Ai Weiwei’s interventions will appear in unexpected urban contexts across the city – on rooftops, in spaces between buildings, on bus shelters, as freestanding sculptures, and more – as if growing out of the existing urban landscape, while also changing how we perceive our environment. Rather than impeding daily life, the fences will serve as powerful metaphors in a city that has long served as a gateway to the United States for millions of immigrants. 

“Ai Weiwei transforms an ordinary architectural element into a series of striking installations, following in the radical tradition of artists who began to use the fabric of the city itself as a creative platform in the 70s,” says Public Art Fund Director & Chief Curator Nicholas Baume. “The culmination of his years of experience in architectural design, art and activism, Weiwei’s variations on the theme of the fence are not only inventive and elegant formal elaborations, but also potent objects with profound resonance.
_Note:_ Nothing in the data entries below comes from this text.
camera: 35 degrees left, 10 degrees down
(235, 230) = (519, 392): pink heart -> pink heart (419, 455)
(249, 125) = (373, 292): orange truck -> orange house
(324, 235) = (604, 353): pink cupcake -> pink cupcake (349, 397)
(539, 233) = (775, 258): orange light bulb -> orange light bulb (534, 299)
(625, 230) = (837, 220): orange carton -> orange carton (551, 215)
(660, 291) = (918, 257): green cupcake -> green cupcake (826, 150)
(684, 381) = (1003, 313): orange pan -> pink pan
Good Fences Make Good Neighbors invites us to consider the role of the fence in a modern society as well as our own relationship to the object in question: Does this fence serve a purpose? Does it feel imposed or like it belongs? What does it separate me from? What side of the fence am I on? Does it protect me, or do I feel constrained?”
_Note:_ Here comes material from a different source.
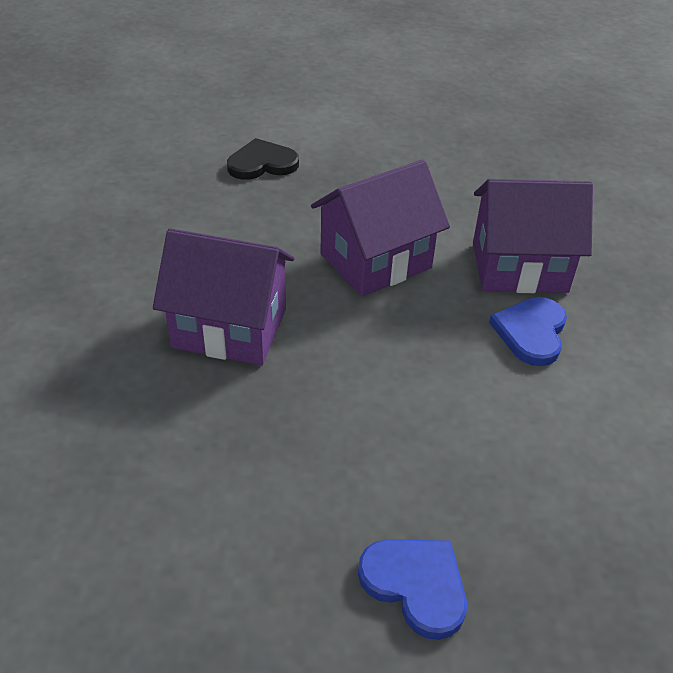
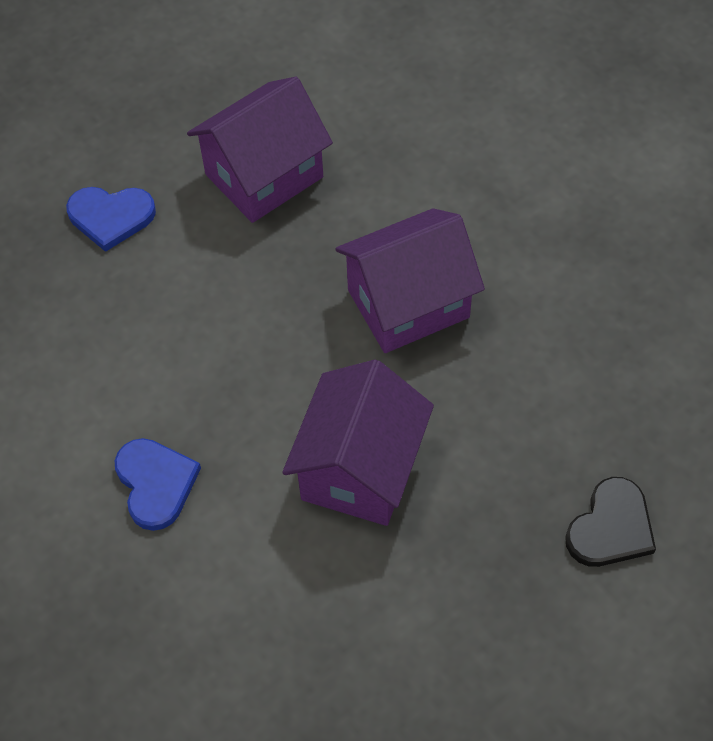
camera: 145 degrees right, 15 degrees up
(519, 267) = (217, 567): purple house -> purple house (264, 176)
Ai Weiwei’s exhibition takes its name from the classic American poem Mending Wall by Robert Frost, which explores the role and impulse for boundaries in society, where tradition and habit often mask fear and narrow mindedness. Good Fences Make Good Neighbors is a conceptual work that engages subjects of division and separation: political, social, and personal themes made literal and visible in the form of wire fencing. 

Drawing attention to an issue that he sees as an international crisis with widespread effects, Ai’s interventions into the fabric of New York City are particularly significant in the wake of new U.S. policies on immigration and border control. New York City in particular has a long and meaningful history of immigration. In the late 19th and early 20th centuries, New York was the gateway to the United States for many new citizens, and today, the city continues to be a melting pot of different cultures and peoples from across the globe. Good Fences Make Good Neighbors will emphasize sites and locations that are important in that story, and in doing so, raises important questions about immigration and cultural exchange today. 

"Ai Weiwei pours his heart and soul into art that asks big questions and is not constrained by artistic and social traditions. With Good Fences Make Good Neighbors, he challenges us to think about the function and rationale for a common barrier. Given that the immigrant experience is at the core of what binds us as New Yorkers, the exhibition compels us to question the rhetoric and policies that seek to divide us,” said First Lady Chirlane McCray.

One of the leading cultural figures of his generation who is recognized for the influence and profound social impact of his work, Ai Weiwei has built a remarkable interdisciplinary career working across a variety of media. He inhabits many roles, including those of sculptor, architect, filmmaker, photographer, writer, publisher, curator, and activist. Across all of these outlets he meaningfully explores the dynamics of institutional power and draws attention to urgent humanitarian crises and civil liberties violations through resonant images and installations. His most recent gallery exhibitions have been inspired by his experiences in many sites where the migration crisis is felt most urgently, including on the Greek island of Lesbos in 2016, a key entry point to Europe for thousands of Syrian refugees. In Vienna and in Berlin, his installations brought thousands of refugee life jackets from Lesbos to the Belvedere Palace pond and to the pillars of the Berlin Konzerthaus. While in New York, he filled the Jeffrey Deitch gallery with thousands of garments discarded from refugee camps and exhibited recent sculptures at Mary Boone Gallery and Lisson Gallery, New York, that were symbols for displacement. Good Fences Make Good Neighbors will be Ai Weiwei’s largest and most ambitious public art exhibition to date. 

This exhibition is curated by Public Art Fund Director & Chief Curator Nicholas Baume with the assistance of Associate Curator Daniel S. Palmer.